On December 12th 2013, the Federal Environment Minister Greg Hunt announced his decision to approve an application by North Queensland Bulk Ports (NQBP) to expand its coal terminal at Abbot Point.  This news was a great shock to those campaigning against the project as well as the 250,000+ people who had signed a petition urging the Minister to reject the development.

Under the Great Barrier Reef Marine Park Act 1975 and Environment Protection (Sea Dumping) Act 1981, the Great Barrier Reef Marine Park Authority’s role is to consider a permit application by the mining companies involved at Abbot Point to dispose of three million cubic metres of dredge material in the Marine Park.  After the mandated 10 days, the GBRMPA asked for an extension to their decision.  The announcement is set to be made in the coming days.

The GBRMPA is meant to act as an independent body, and guardians of the reef.  However, in recent years they have been accused of taking a weakening stance on industrialisation within the marine park areas.

In October of this year, an investigation was launched when it was revealed that two of the board members had substantial links to the mining lobby and to corrupt former NSW Labor minister Eddie Obeid.  Jon Grayson, director-general of Campbell Newman’s department, represents the state on the board.  He owns a one sixth share of recently founded Gasfields Water and Waste Services.  Tony Mooney is an executive at Guildford Coal, a company which plans to run six mines and funded a feasibility study into the expansion of Townsville port.  Not much hope for the reef in the hands of these guys.

The crucial decision relates to the location that dredge material will be dumped – onshore or at sea, within the marine park.  Onshore disposal is the most environmentally safe option.  The problem?  It costs more.  Offshore disposal can cause a host of environmental problems… but it’s cheaper.  So once again it comes down to a battle of money vs. the environment.

So what kind of problems does sea disposal cause?  Many.

The reef needs high levels of water clarity to survive.  As a living organism, it needs sunlight. Murky, sediment-filled water deprives the reef of sunlight, thus inhibiting its ability to grow and develop.  If the reef dies, so does the large and diverse ecosystem it supports.

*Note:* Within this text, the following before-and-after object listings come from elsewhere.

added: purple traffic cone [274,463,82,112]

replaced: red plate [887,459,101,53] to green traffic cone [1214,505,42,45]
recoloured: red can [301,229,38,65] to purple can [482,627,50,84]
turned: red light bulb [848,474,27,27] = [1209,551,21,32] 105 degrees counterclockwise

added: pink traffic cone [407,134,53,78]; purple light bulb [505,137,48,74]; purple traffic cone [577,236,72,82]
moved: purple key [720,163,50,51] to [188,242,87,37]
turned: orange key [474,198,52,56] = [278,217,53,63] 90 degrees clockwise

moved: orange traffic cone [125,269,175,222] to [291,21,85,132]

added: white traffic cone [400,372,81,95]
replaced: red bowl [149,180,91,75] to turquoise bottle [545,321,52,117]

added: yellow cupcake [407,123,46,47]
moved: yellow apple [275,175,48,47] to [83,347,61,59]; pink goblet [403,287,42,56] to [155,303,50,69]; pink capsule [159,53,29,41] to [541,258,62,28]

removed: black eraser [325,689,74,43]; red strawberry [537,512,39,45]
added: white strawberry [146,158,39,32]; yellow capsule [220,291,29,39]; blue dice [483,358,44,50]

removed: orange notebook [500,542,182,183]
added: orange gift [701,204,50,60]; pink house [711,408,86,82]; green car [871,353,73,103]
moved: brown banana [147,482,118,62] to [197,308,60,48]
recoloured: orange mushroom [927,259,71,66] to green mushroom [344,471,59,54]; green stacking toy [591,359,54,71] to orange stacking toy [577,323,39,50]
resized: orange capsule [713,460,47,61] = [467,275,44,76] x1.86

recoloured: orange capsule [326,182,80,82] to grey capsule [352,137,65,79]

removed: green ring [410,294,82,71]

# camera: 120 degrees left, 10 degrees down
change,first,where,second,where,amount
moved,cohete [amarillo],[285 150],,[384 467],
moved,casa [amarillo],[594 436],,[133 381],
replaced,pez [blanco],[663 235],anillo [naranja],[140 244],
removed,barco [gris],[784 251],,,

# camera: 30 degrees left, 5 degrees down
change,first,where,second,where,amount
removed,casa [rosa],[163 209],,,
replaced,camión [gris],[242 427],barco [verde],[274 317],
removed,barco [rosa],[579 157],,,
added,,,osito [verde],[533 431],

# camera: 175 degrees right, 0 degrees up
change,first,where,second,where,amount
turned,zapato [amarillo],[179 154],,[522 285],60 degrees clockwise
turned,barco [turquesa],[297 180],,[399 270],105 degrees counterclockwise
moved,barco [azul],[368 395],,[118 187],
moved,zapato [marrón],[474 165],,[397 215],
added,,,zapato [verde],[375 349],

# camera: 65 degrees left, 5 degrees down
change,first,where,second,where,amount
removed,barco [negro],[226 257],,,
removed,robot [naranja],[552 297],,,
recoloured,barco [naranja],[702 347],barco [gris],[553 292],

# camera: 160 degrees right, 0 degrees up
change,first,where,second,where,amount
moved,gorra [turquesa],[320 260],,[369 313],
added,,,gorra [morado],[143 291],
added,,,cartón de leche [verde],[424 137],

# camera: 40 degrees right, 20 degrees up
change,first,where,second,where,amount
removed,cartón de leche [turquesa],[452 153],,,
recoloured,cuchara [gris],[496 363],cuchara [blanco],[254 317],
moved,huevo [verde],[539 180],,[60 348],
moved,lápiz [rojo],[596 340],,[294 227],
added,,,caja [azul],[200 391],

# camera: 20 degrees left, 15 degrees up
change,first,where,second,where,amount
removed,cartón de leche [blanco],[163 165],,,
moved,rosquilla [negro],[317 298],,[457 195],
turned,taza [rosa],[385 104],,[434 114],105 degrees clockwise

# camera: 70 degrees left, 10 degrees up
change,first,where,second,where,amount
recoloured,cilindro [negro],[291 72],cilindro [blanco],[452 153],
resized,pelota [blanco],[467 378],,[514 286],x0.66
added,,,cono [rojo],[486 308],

The sediment in the water settles on marine grasses, blanketing and killing them.  Turtles and dugong rely on these sea grasses for food, grasses which only grow in the shallow coastal reef waters where the dredging and dumping will occur.

Dredge material has the potential to travel long distances in ocean currents.  While this means that points one and two will have a long range impact, it also cripples tourism in the nearby Whitsundays. Snorkelling and diving is not so fun when you can’t see anything and the famous Whitehaven beach may have to be renamed to Brownhaven.  Not so appealing.

All in all, dumping dredge waste at sea on the reef is irresponsible and is doing nothing to benefit Australians except increase a few billionaires’ bank balance.  The Abbot Point development will happen regardless – all we ask is that it’s undertaken in the most environmentally responsible way possible.  It is the Australian people who will ultimately suffer, while Gina Rinehart and her Indian cohort are laughing to the bank.